注意事項2:患者様の善意によって成り立つ投稿です。本シリーズは疾患の啓発や若手医師の研鑽に役立つことを目的としています。画像の無断利用、転載は固くお断りします。削除依頼に応じて頂けない場合は法的手段を取ります。

画像解説

写真Aは小さめの胃潰瘍、写真Bは大きな胃潰瘍の写真です。別々の患者さんのものです。

写真Aでは黄色く囲った部分の中心付近にある白い所が胃潰瘍です。粘膜が抉れてその下の層が見えています。周囲には発赤した粘膜があり、おそらくこの部分も含めた大きな潰瘍であったものが自然と治ってきている状態だと思います。

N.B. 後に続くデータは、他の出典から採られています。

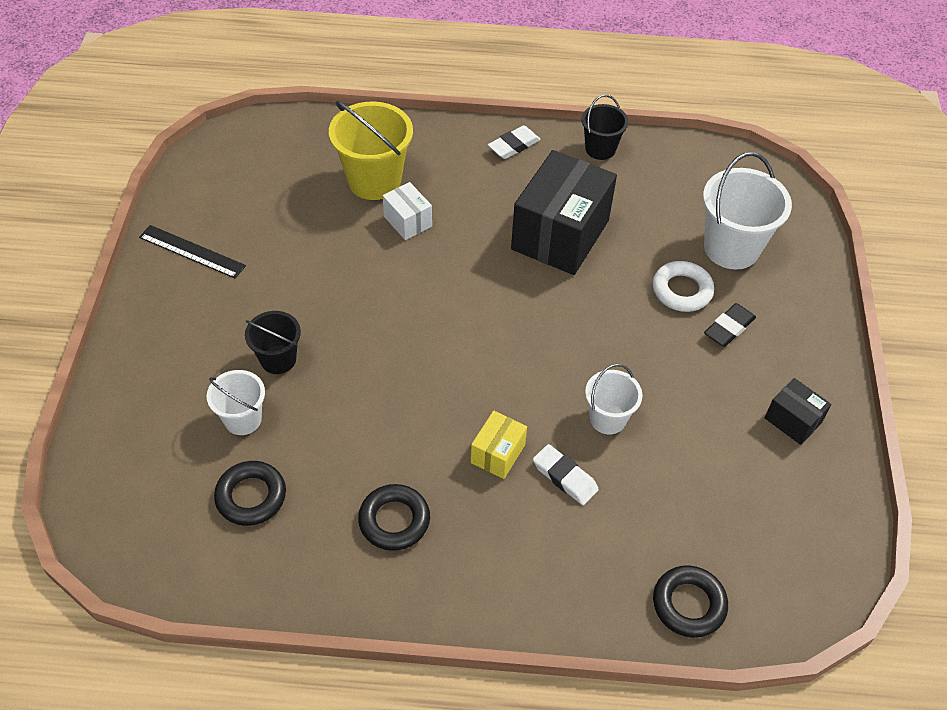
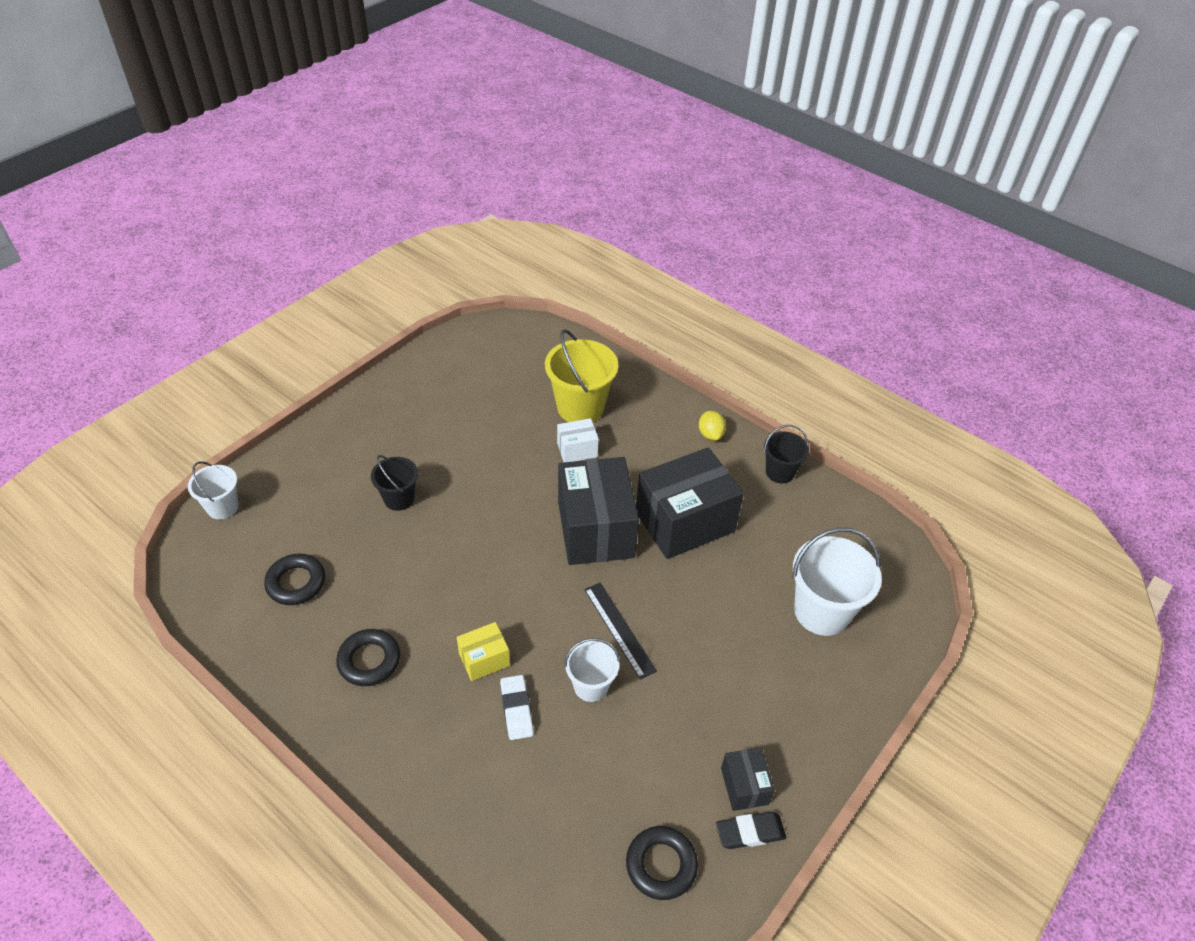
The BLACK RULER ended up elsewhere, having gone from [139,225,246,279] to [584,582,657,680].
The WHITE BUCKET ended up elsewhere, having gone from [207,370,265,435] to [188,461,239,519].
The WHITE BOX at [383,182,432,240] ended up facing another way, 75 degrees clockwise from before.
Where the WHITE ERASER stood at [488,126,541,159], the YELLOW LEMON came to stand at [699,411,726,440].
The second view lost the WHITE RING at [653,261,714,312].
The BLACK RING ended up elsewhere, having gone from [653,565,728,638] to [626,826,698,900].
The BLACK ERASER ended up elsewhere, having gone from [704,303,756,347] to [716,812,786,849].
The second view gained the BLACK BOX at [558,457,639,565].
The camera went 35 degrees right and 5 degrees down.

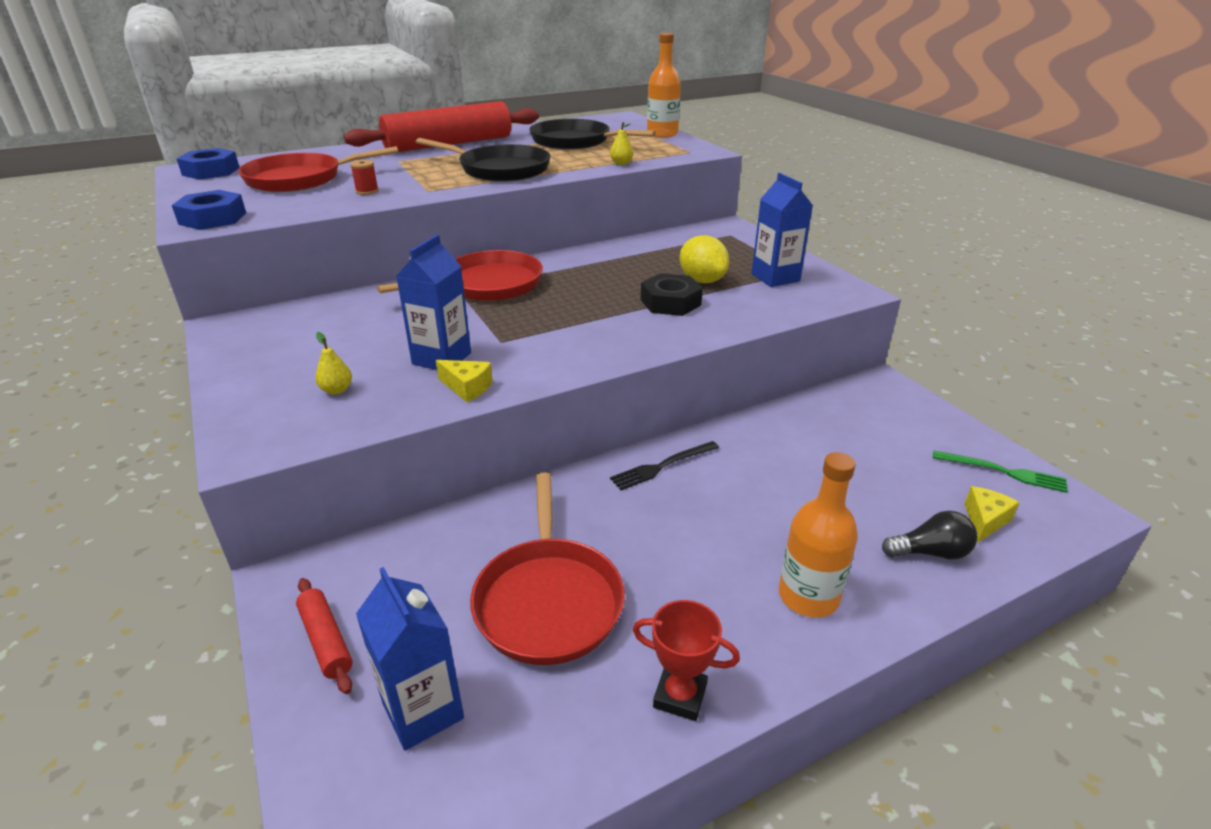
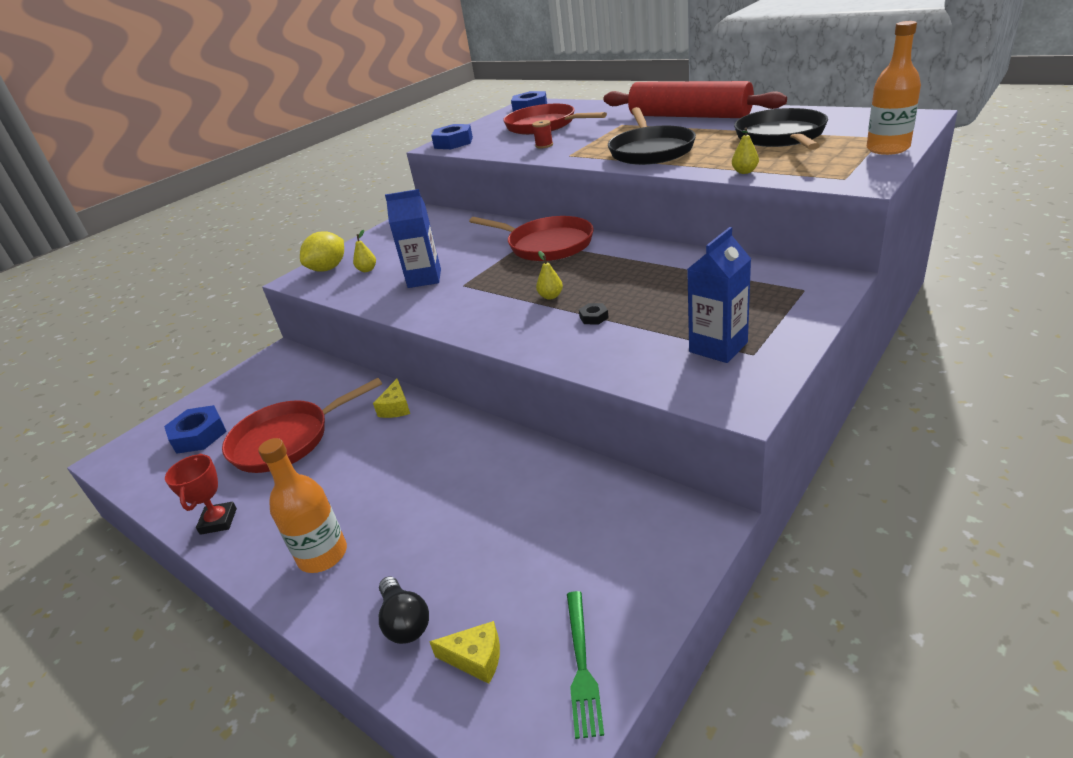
The second view lost the RED ROLLING PIN at [296,578,353,694].
Where the BLUE CARTON stood at [356,567,464,751], the BLUE NUT came to stand at [164,405,227,454].
The YELLOW CHEESE ended up elsewhere, having gone from [436,360,493,402] to [373,379,410,418].
The second view lost the BLACK FORK at [610,441,719,490].
The size of the BLACK NUT at [641,273,703,316] changed by a factor of 0.48.
The YELLOW LEMON ended up elsewhere, having gone from [680,235,730,283] to [300,231,344,271].
The second view gained the YELLOW PEAR at [536,251,563,300].
The camera went 70 degrees right and 0 degrees up.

写真Bは画面右半分の白い部分は全て潰瘍です。非常に大きな胃潰瘍になります。倦怠感と腹痛を訴えて受診され、血液検査をすると貧血(赤血球が不足している状態)があり、胃潰瘍からの出血を疑って検査をしたところ、御覧のような潰瘍が見つかったという経過です。

胃潰瘍の解説

胃をはじめとする消化管の壁は何層かに分かれています。一般的には一番内側に「粘膜」と呼ばれる細胞が密集し消化・吸収機能を担う層、その下には「粘膜下層」と呼ばれる血管や繊維質、リンパ組織からなる層、さらに 下には「筋層」とよばれる名前の通り筋肉からなる層があります。

もともと胃は消化液によって酸性になったり、体外から色々なものが取り込まれたりする場所であるため、傷つきやすい臓器です。内視鏡検査をしていると、無症状でも胃の中に小さな傷が出来ている人はたくさん見かけます。

そのような傷のうち、表層部の粘膜だけが傷付いているものは「びらん」と呼ばれます。びらんが深くなり、粘膜の下の層まで及んでいるものを「潰瘍」と呼びます。

潰瘍がさらに深くなると、消化管の壁に穴が開いて「穿孔」と呼ばれる状態になったり、血管に傷がついてしまうと「吐血」「下血」といった症状が現れて救急車で運ばれて緊急処置・手術を受けることになります。もちろん入院です。

よって胃潰瘍は悪化する前に診断して、治療をすることが大事です。確実な診断方法は胃カメラしかありません。早期に見つかった胃潰瘍は、外来で薬を飲むだけで治ります。

また、胃潰瘍や胃癌はピロリ菌の感染が原因となっていることがあります。胃潰瘍が見つかった際には必ずピロリ菌感染の有無を確認し、もし感染している場合は治療を受ける必要があります。